Unforgettable is a pulpy crazy-ex thriller about the resentment directed at someone taking up space where they do not belong. Rosario Dawson is the likeable new squeeze and Katherine Heigl is the ice-Barbie hovering at the sidelines, desperate and calculated, willing to do anything to reclaim the family she believes to be rightfully hers. And the movie itself, a first time directorial effort from seasoned producer Denise Di Novi, feels like it has taken a swerve and ended up in the wrong place. Sitting in the multiplex, you feel like you’ve drifted off on the sofa watching middle of the day Channel 5, waking up at the sight of a jealous ex whacking someone in the back of the head with a fire poker, the sort of schlocky melodrama that fills up time between Home And Away and yet another NCIS. It’s like a studio executive just saw Basic Instinct and decided to get in on that shit.
Dawson plays Julia, an editor at some online storytelling platform who relocates from the San Francisco office to a small mountain town where her fiance lives, close to his daughter Lila and Stepfordian ex-wife Tessa. Julia has one of those jobs screenwriters, in this case Christina Hodson and David Johnson, give to female protagonists to suggest modernity and agency, and then don’t follow through by actually showing her doing any work. Her partner David (regular TV performance Geoff Stults) is a former banker who now runs a beer brewing startup (because it’s 2017). He shares custody of his daughter with Tessa, a fake-smile robot still nursing the humiliation of the separation, who instigates a campaign of belittlement, mind-fucking and catfish conspiracy against her charming replacement, making passive-aggressive reminders about mommy Facebook groups, swiping bedroom delicates and throwing serious side-shade. When she learns about Julia’s restraining order against her abusive ex (Simon Kassianides), she cooks up a fake profile online and engineers his return.

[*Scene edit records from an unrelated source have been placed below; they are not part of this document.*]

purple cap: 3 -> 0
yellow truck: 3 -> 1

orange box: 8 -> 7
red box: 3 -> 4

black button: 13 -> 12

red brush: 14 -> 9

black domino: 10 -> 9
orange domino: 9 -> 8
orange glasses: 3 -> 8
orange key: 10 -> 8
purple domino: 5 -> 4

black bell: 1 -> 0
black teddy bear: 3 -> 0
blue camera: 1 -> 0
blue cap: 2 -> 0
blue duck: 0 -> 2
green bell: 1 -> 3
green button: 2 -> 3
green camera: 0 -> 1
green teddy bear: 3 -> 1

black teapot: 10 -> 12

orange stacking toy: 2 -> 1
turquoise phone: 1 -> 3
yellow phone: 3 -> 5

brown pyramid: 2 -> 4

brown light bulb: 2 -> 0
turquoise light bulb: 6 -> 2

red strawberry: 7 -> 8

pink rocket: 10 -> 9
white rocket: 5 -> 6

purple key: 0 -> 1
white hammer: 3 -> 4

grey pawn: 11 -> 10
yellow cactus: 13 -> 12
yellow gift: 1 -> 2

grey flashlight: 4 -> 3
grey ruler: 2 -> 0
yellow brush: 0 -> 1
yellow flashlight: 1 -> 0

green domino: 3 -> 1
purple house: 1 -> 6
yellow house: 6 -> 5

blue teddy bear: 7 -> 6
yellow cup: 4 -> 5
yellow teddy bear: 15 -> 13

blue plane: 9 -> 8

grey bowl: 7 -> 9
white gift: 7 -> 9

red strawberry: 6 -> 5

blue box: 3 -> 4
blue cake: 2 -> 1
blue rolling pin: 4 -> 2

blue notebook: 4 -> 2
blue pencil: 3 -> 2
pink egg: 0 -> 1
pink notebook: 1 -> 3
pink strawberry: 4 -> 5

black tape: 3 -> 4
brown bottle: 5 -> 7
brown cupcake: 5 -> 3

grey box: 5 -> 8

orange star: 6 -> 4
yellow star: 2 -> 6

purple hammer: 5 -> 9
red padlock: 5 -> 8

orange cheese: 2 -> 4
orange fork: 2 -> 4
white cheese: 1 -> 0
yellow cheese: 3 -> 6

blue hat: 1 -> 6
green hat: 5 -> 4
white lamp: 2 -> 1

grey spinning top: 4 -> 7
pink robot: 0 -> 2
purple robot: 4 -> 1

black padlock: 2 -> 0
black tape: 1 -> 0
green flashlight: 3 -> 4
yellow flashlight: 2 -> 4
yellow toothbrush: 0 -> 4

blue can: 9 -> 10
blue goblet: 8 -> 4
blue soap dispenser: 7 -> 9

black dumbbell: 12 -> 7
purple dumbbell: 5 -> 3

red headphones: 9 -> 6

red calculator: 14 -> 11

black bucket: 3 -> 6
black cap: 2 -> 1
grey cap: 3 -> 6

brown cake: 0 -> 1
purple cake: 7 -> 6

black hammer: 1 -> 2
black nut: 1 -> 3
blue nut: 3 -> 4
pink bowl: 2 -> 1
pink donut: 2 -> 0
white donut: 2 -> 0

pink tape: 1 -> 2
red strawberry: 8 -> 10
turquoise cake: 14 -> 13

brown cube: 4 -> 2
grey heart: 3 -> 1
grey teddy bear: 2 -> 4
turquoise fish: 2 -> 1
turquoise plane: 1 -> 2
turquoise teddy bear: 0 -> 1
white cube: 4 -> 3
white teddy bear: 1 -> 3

The gaslighting and paranoia are heavy-handed in concept and execution (can we call a moratorium on “you look like you’ve seen a ghost”?), but still a little stomach-churning. Dawson doesn’t have much to do besides lose her marbles a little bit at a time, and her fiance is a bore, but Heigl is fun as the ice-cold stalker princess, a role more suited to her stony features than her rom-com experience.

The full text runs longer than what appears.